La valse des attaques et la guerre des chiffres

Malgré les millions injectés, la prédation lupine ne faiblit pas. Les indemnisations versées en 2024 atteignent 4,64 millions d’euros, couvrant 59 départements. La plupart des exploitations touchées (80 %) subissent une ou deux attaques par an, mais certaines régions, notamment le Sud-Est, concentrent la majorité des dégâts. Dans ces zones, le protocole d’intervention est devenu un sport national : 204 loups ont été « prélevés » l’an dernier (174 par les louvetiers, 8 par des éleveurs, 10 par des chasseurs, 9 braconnés et 3 par la brigade d’intervention de l’OFB).
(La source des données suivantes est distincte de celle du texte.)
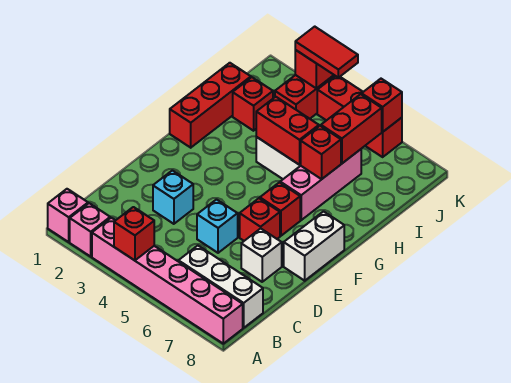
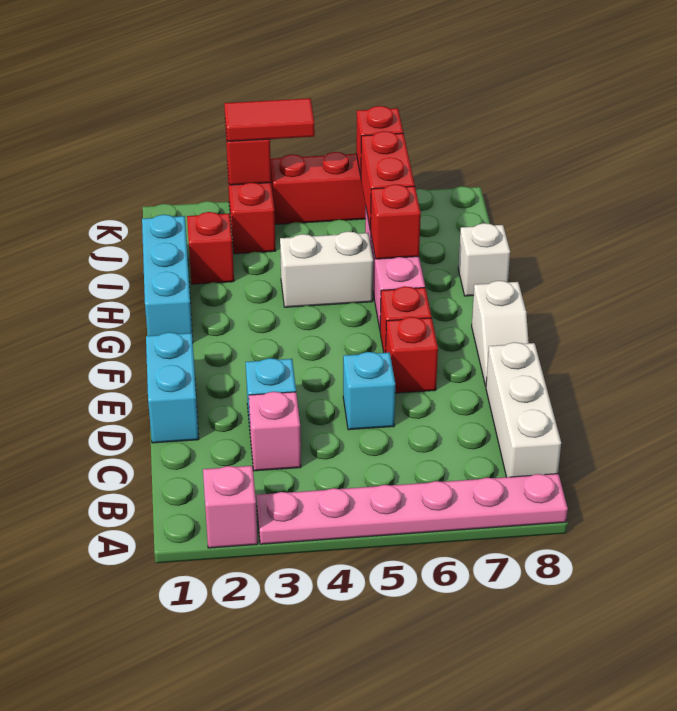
pink brick A1 level 1 -> pink brick C3 level 1
pink brick A3:A8 level 1 -> pink plate A3:A8 level 1
red brick A4 level 2 -> none
white brick B6:B8 level 1 -> white brick B8:D8 level 1
none -> cyan brick D1:E1 level 1
white brick D7 level 1 -> white brick H8 level 1
white brick E8:F8 level 1 -> white slope E8:F8 level 1 top F
red brick G1:I1 level 1 -> cyan brick G1:I1 level 1
red brick H4:H5 level 2 -> none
Les tirs de défense simple et renforcée s’imposent comme les principales méthodes, avec des résultats contrastés. L’État a fixé un plafond de 209 destructions, presque atteint, preuve que la régulation reste un pilier assumé de la politique lupine. Pourtant, l’Office français de la biodiversité, tout en coordonnant ces actions, s’échine à expliquer que la population de loups se « stabilise », avec une croissance annuelle passée de 14 % à 9 %. Un joli tour de passe-passe sémantique : la croissance reste positive, mais on nous parle de baisse. À croire que les loups savent manier la calculette autant que leurs prédateurs humains savent manier le fusil. Ce grand écart entre perception officielle et réalité du terrain alimente un malaise chez les éleveurs, qui voient leurs bêtes tomber sous les crocs tout en entendant que « tout va bien, circulez ! ».

 

Le loup voyageur et l’éternelle expansion contrariée

L’analyse de l’aire de présence détectée du loup entre 2020 et 2024 confirme une tendance paradoxale. Dans ses bastions historiques (PACA et AURA), l’espèce s’installe solidement, mais dès qu’elle tente d’explorer de nouveaux territoires, elle se heurte à une résistance farouche. Résultat : la présence « régulière » se stabilise, tandis que la présence « occasionnelle » explose, signe que les loups explorent, mais peinent à s’implanter durablement. La Bourgogne, le Massif central ou le Limousin en sont les meilleurs exemples : des individus solitaires apparaissent, se baladent, parfois même traversent la France entière comme ce fameux « orientable » qui finit sa course en Saône-et-Loire, mais nulle meute ne parvient à prospérer. La faute, sans doute, à la multiplication des tirs réglementaires qui stoppent toute velléité de colonisation durable. Ce jeu du chat et de la souris (ou plutôt du berger et du loup) illustre un équilibre fragile : l’espèce s’adapte, se disperse, mais reste contenue par la pression humaine. Les experts de l’OFB, armés de leurs indicateurs, leurs « biennales chevauchantes » et leurs bases de données aux acronymes indigestes, s’efforcent d’apporter un vernis scientifique à ce qui ressemble fort à une bataille de tranchées. En attendant, les éleveurs, eux, comptent leurs pertes et se réjouissent parfois qu’aucune meute ne s’installe chez eux. On est donc dans une situation étrange : le loup est partout...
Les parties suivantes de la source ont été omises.